Does anyone know where you can purchase the very at least at one time popular T-Lock shingles?

Thanx.


----------



## Ed the Roofer

The company you are referring to, I believe, is Sherrif Goslin, out of Indiana, Michigan and Ohio if I recall correctly.

But, they buy their products from the Atlas Roofing Manufacturer, so I would suggest that you start there.

Certainteed used tohave the T-Locks listed in their Master product brochure and Globe used to manufacture them, but they are out of business.

Good Luck. What area are you from?

Ed


----------



## Ladyroofer

Hi,

Thanks for your quick response Ed. I am in Southwestern Ontario and the job is right by the water therefore the high wind situation. 

I actually knew about Sheriff Goslin and Atlas but I'm not getting anywhere there. 

With all the roofs in North America that have T-Lock you would think S G would want to sell to distributors and therefore roofers who could be putting these shingles on all over the world.

Anyway, I'll keep looking.


----------



## flashingmaster56

*Say No To SG*

To my knolledge Art Locks and T Locks are two of the only shingles made that a roofer cannot flash correctly. What I mean is, the shingles are not made to be flashed with aluminum or copper. If you look closly at a SG roof you will see TAR and Gravel on all flashing points. It may be a blessing that they do not sell in your area. PS the SG patent expired some years ago. We have a SG roofing co. here in B.C. MI, I have tried to purchase their shingle to do a repair, they wanted $ 300.00 per sq.


----------



## Ladyroofer

Thanks for the info and because of all the quick responses i received back i will not go t-lock.

Thanks everyone!


----------



## tomstruble

maybe a metal shingle will give you the wind protection you need?


----------



## Ladyroofer

we specalize in metal but the customer doesn't want to pay the higher cost. thanks,


----------



## siweklumber

I sell t-locks... I have 3 different colors available, but only 10sq of each one..


----------



## Ladyroofer

Thanks siweklumber I'll keep you in mind. I figured out how to sell this customer on steel and I am pretty sure he's gonna bite. It was the better way to go for them anyway. Thanks everyone!


----------



## tomstruble

please come back and post some pics when your done:thumbup:


----------



## Ladyroofer

right on! oh and by the way i'll be the cute roofer just so you recognize me.


----------



## tomstruble

i thought i was?


----------



## Jasonthompson

I don't know if u have them there but try ABC supply co. I have bought them there before but not in many yrs. goodluck


----------



## peterjames

T-Lock is an extra -tough, specially formulated polyvinyl chloride sheeting that locks mechanically into the interior wall of concrete sewer pipes, tunnels or manholes during manufacture or rehabilitation, providing a flexible corrosion barrier that will withstand decades of severe service.
Go through the online you can find lot of information about T-Lock as well as you can find where it will available at your nearest places.


----------



## elsmootho

*T-Lock Shingles where to buy in Quebec*

Well,
i also have a T-Lock roof and cannot find a distributer anywhere. Does anyone know where i can buy these (Montreal/ottawa region)..
thank you folks...
..elsmootho ...


----------



## Interloc

They are not made no more.


----------



## leakfree

siweklumbe
Do you still have the t-lock available? Can you pm me the info. color, price, etc. 
thanks


----------



## elsmootho

I am also interested... 
...s


----------



## siweklumber

*tlock instock*

Iko, I have in stock weathered wood, forest green, earthtone cedar, dual black. 
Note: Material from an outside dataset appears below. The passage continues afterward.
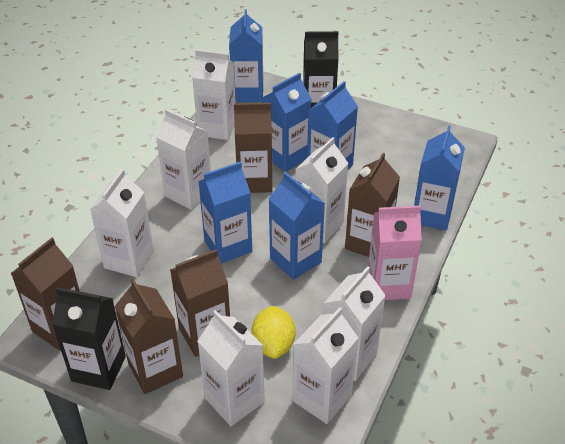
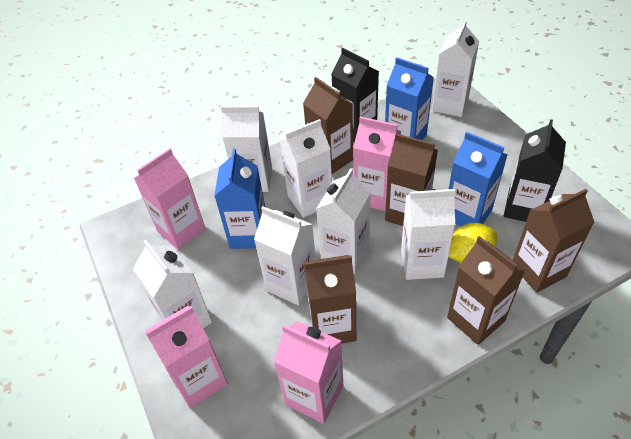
blue carton: 6 -> 3
pink carton: 1 -> 4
Certainteed, I have mint frost, coral frost, grey frost.

I sell them all for $25 per bdl

If interested please call me 612 751 2597 Jason


----------



## elsmootho

where are you located?


----------



## siweklumber

minneapolis,mn


----------



## Doug S.

flashingmaster56 said:


> To my knolledge Art Locks and T Locks are two of the only shingles made that a roofer cannot flash correctly. What I mean is, the shingles are not made to be flashed with aluminum or copper. If you look closly at a SG roof you will see TAR and Gravel on all flashing points. It may be a blessing that they do not sell in your area. PS the SG patent expired some years ago. We have a SG roofing co. here in B.C. MI, I have tried to purchase their shingle to do a repair, they wanted $ 300.00 per sq.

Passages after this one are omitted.